PHOTO COURTESY WARNER BROS. PICTURES’

Director Denis Villeneuve sets out to examine many substantial themes in his gripping thriller Prisoners, chief among them the burden of guilt and the quest for redemption. These are heady issues for a Hollywood production and during the first two hours of the movie, the filmmaker takes an unflinching approach toward the lofty narrative goals he’s set for himself. Too bad he abandons them during the final act, wasting an opportunity to deliver a powerful moral lesson opting instead for a muted conclusion.

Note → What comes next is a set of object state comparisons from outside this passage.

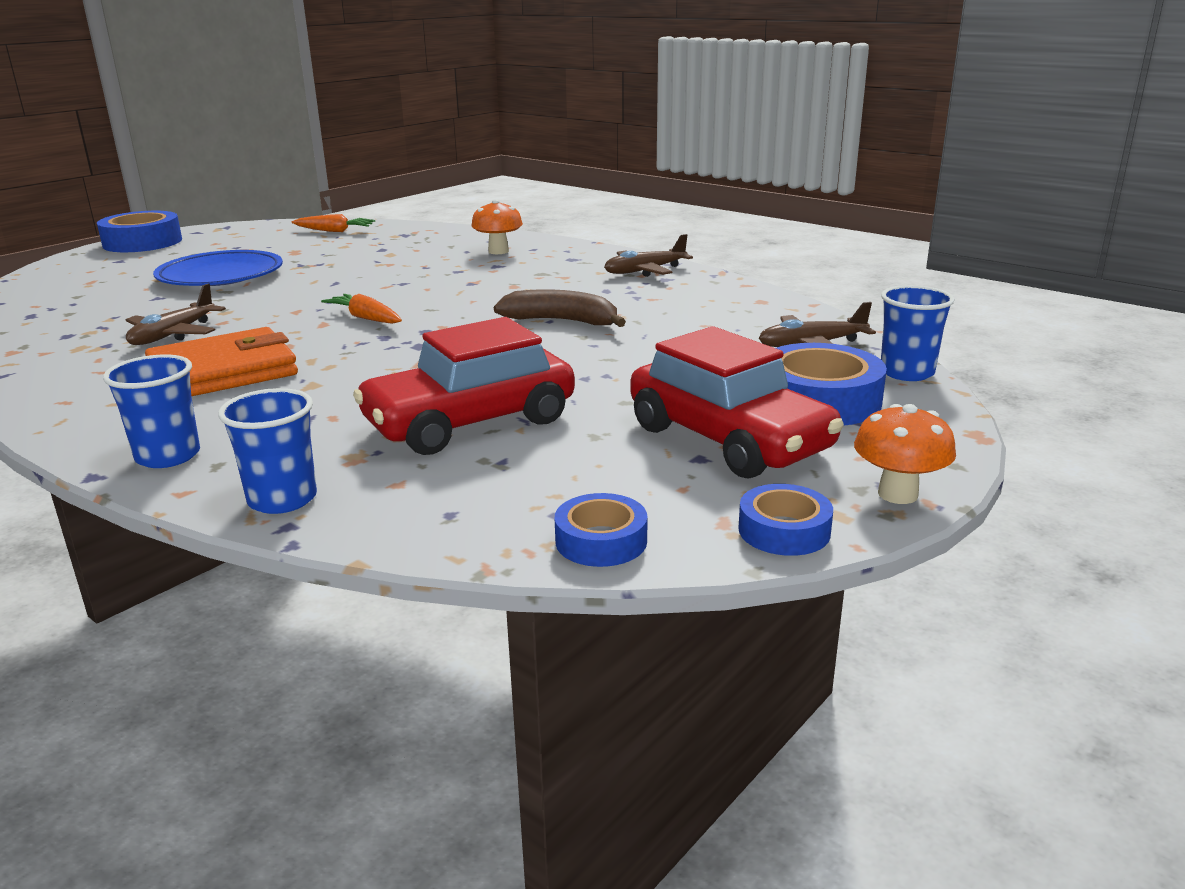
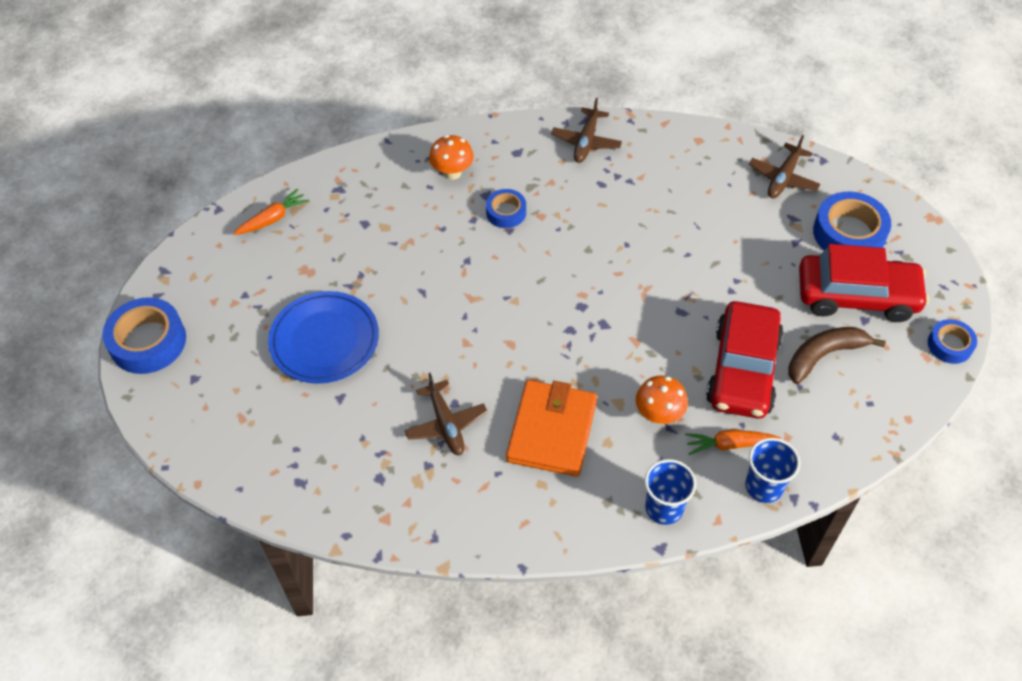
camera: 45 degrees left, 30 degrees up
(366, 318) = (524, 318): orange carrot -> orange carrot (729, 444)
(562, 321) = (634, 240): brown banana -> brown banana (824, 355)
(601, 541) = (906, 404): blue tape -> blue tape (506, 212)
(897, 494) = (955, 288): orange mushroom -> orange mushroom (659, 415)
(907, 372) = (851, 178): blue cup -> none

The film begins with a gut-wrenching portrayal of every parent’s worst nightmare. While celebrating Thanksgiving together, Keller and Grace Dover (Hugh Jackman and Maria Bello) and Franklin and Nancy Birch (Terrence Howard and Viola Davis) find their young daughters have gone missing. Out for a short walk, they have seemingly vanished in thin air, though the Dover’s oldest son (Dylan Minnette) provides a clue as he remembers seeing a suspicious looking mobile home parked down the street earlier. The frantic parents grasp a bit too tightly at this straw, call the police with this information and soon Detective Loki (Jake Gyllenhaal) is on the case. Sure enough, he and his colleagues track down the vehicle and arrest its driver, Alex Jones (Paul Dano), a young man who has a very low IQ and the demeanor of a child. Not enough evidence is found to charge the young man, yet that doesn’t stop Keller from dogging his every step after he’s been released, ultimately kidnapping him in order to conduct his own interrogation.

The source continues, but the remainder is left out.